E, man mano, si rese conto che quelle cose non interessavano a nessuno, non restava che meditarne con sé stessa, senza esternare il suo pensiero né toccare simili argomenti davanti agli altri.

Molti anni dopo, ormai ultrasessantenne, espresse il desiderio di tornare a Porto Potenza Picena per rivedere quei luoghi in cui aveva vissuto, immaginandoli cambiati in qualche aspetto, ma nella sua mente i ricordi del mare, della stazione e dell’ospedale erano nitidamente localizzati e custoditi in un angolo remoto dei suoi pensieri.

Non voleva tornarci da sola e, tantomeno, vi era qualcuno disposto ad accompagnarla per esaudire questa sua volontà.

Dopo la morte dei genitori continuò a vivere da sola per lunghi anni. Il pomeriggio faceva veloci passeggiate per incontrare fratelli, sorelle e nipoti.

Aveva 75 anni quando cadde vicino casa fratturandosi il femore e dopo un periodo di degenza in ospedale si ricoverò in una casa di riposo a Montesardo.

A 92 anni si fratturò l’altro femore che la obbligò dapprima su una carrozzina e poi quasi costantemente a letto.

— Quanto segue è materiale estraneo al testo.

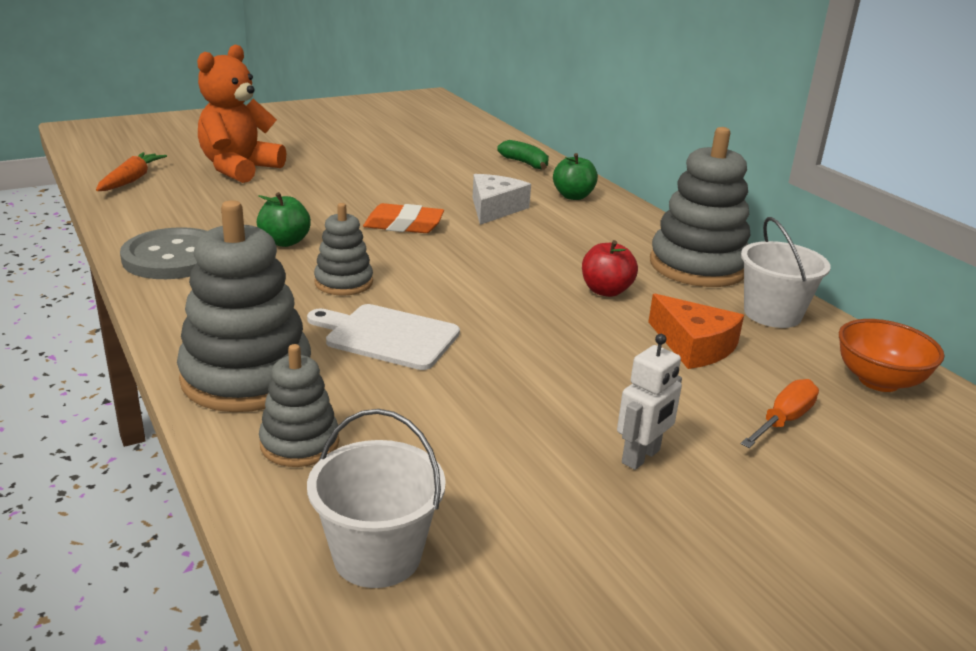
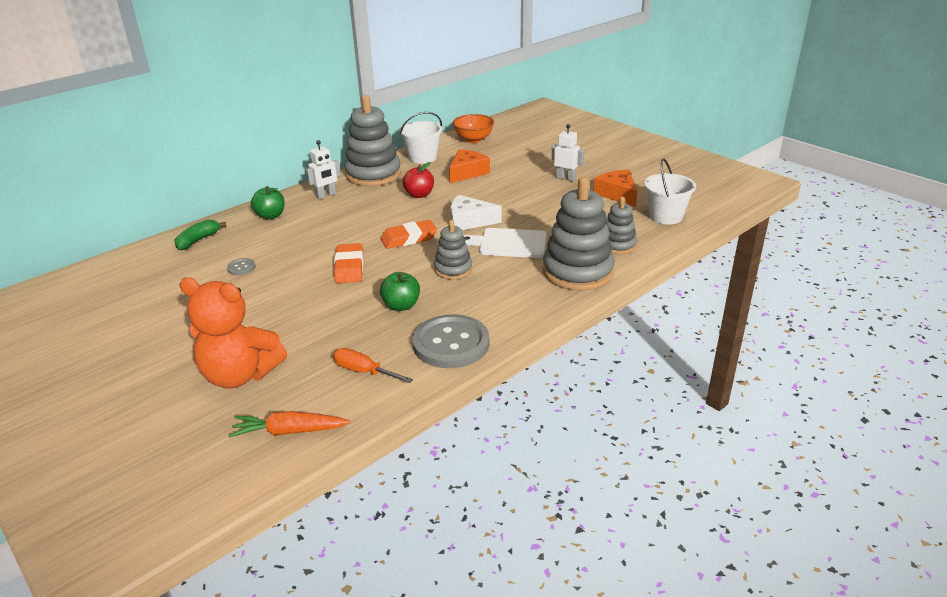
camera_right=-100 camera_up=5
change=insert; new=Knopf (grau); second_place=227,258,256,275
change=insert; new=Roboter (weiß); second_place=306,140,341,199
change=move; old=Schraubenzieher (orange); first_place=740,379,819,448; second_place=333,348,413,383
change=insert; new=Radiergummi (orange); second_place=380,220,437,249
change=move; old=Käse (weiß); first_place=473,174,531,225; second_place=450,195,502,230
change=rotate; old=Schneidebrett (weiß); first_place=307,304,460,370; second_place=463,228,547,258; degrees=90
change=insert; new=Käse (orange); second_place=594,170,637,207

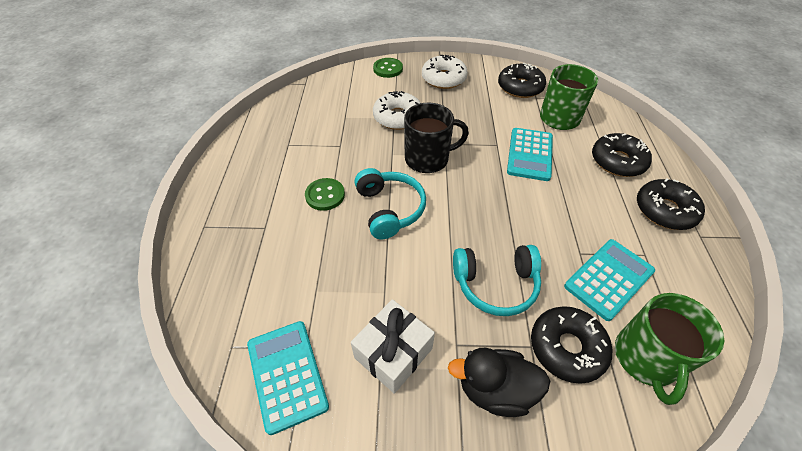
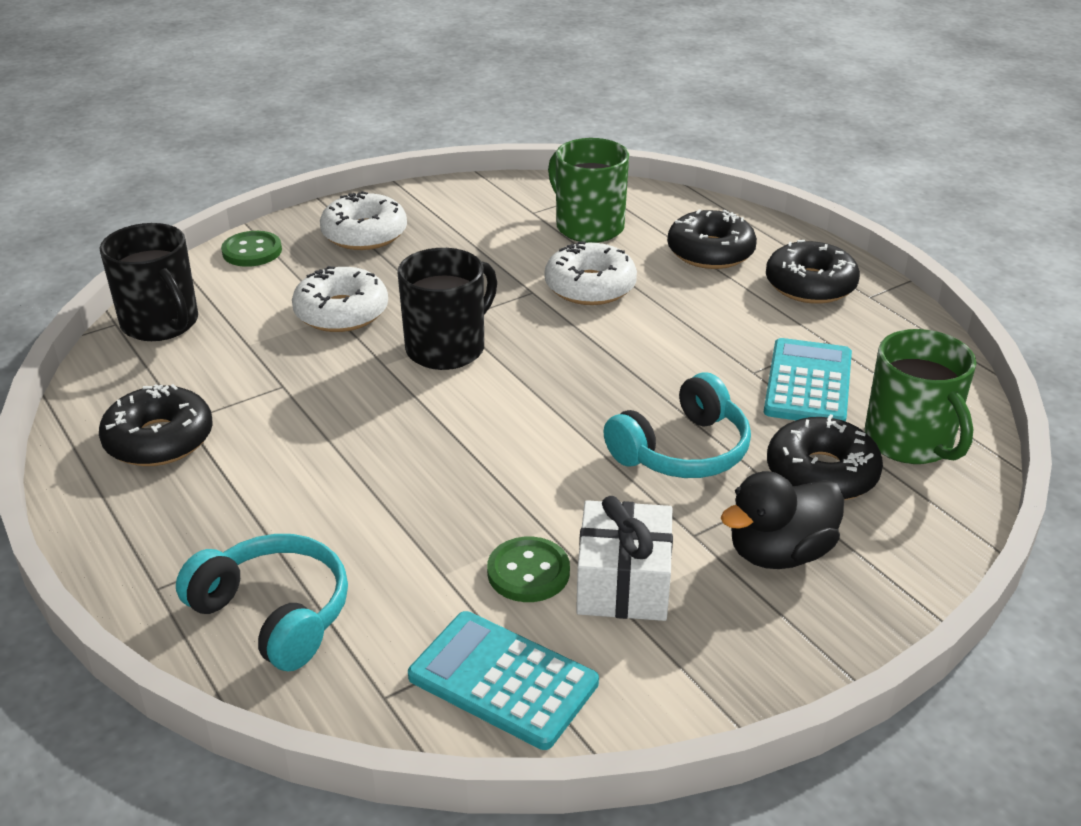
camera_right=-35 camera_up=-15
change=move; old=Donut (schwarz); first_place=498,63,546,98; second_place=99,384,213,466
change=insert; new=Tasse (schwarz); second_place=100,223,198,341
change=move; old=Kopfhörer (türkis); first_place=355,168,426,239; second_place=176,534,348,671
change=move; old=Knopf (grün); first_place=305,178,345,211; second_place=487,537,570,602
change=replace; old=Taschenrechner (türkis); new=Donut (weiß); first_place=507,128,553,181; second_place=545,241,637,305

È sempre lieta di parlare con chi va a visitarla. Pronta a ricordare tutto, chiede assiduamente come stanno parenti e conoscenti senza tralasciarne alcuno.

Piena di gioia di vivere, dice spesso: “Non voglio morire adesso!”.

Il suo esile corpo conserva un sano equilibrio interiore e, nel suo nascondimento, ha bisogno ancora di pregare su questa terra.

Quell’esperienza vissuta le ha definito la fragilità umana e come essa esprime le sue contraddizioni.

Quante anime nutre ancora quel rosario!”.